Offshore domiciles like the Cayman Islands maintain their edge by creating new solutions and offering key advantages that others can't match.
By: | March 20, 2017 • 4 min read

Today’s captive landscape looks very different than it did a decade ago. Likewise, Cayman has been undergoing a transformation, and doubtless will continue to see change over the next decade to come.

Healthcare has been one of the cornerstones upon which Cayman built its captive business. However, the last few years have seen growth in international insurance and reinsurance, particularly around commercial reinsurers looking to establish themselves within the Cayman Islands with the goal of writing life and annuity, pension and long-tail liability coverage.  Some of the business from the commercial reinsurance market has been coming from markets such as Asia and Latin America, as well as the U.S.

It is a natural diversification from a consolidating healthcare market for Cayman to explore commercial reinsurers, Class D’s and Class B3s as future growth areas for the jurisdiction. A lot of these new carriers have an international reach beyond one specific market.

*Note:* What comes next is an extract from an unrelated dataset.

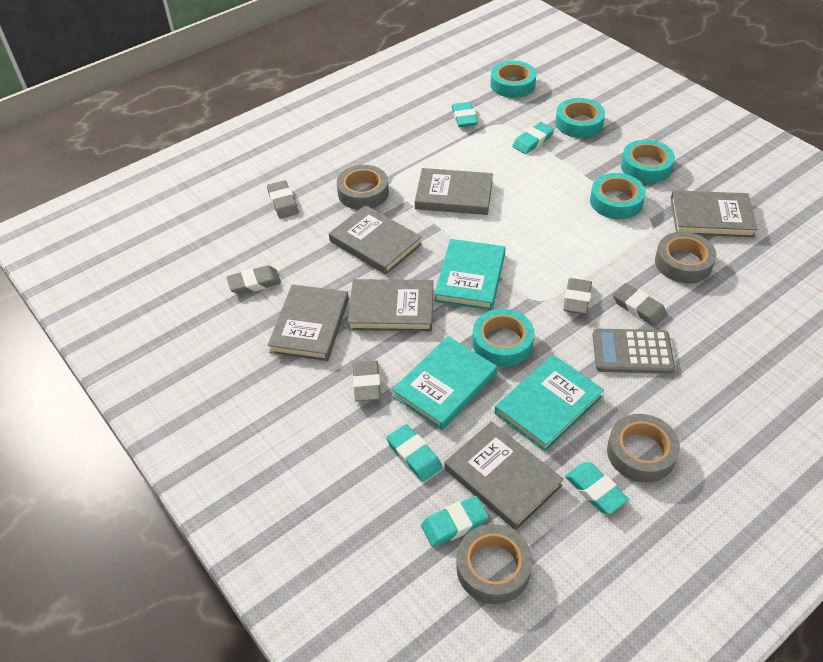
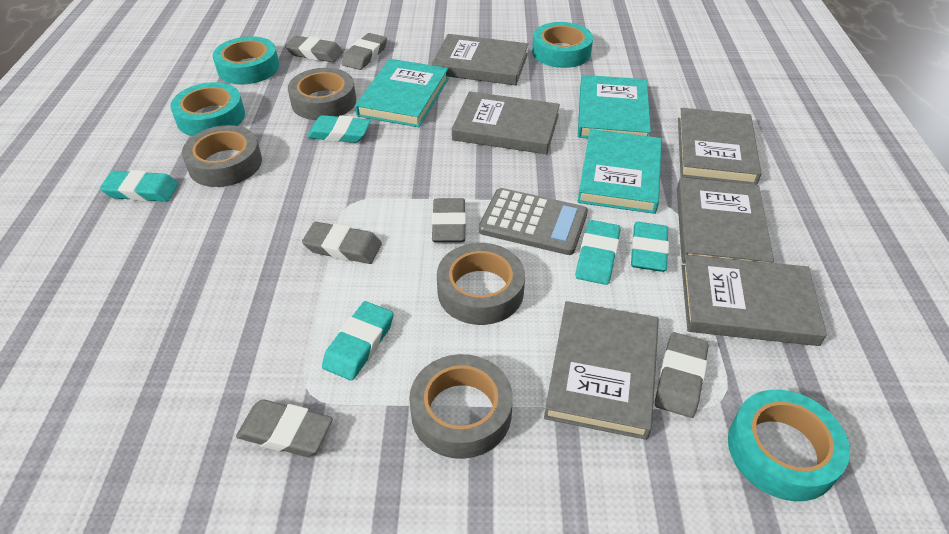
grey eraser: 5 -> 6
turquoise tape: 5 -> 4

To make these changes it takes a collaborative model for regulators and legislators to stay in tune with the needs of the captive industry. Cayman is particularly fortunate to have a commercially savvy regulator interacting regularly with the Insurance Managers Association of Cayman (IMAC) to ensure a consistent approach to such business.

Regulators, lawyers, insurance managers, accountants, finance, and all members of Cayman’s established infrastructure work together. CIMA, for example, meets with IMAC on a quarterly basis to discuss opportunities for innovation allied to the operational day-to-day requirements of either party.

That is how the need to expedite ILS and CAT bond licensing approvals was identified. CIMA recently announced accelerated approvals for these licenses.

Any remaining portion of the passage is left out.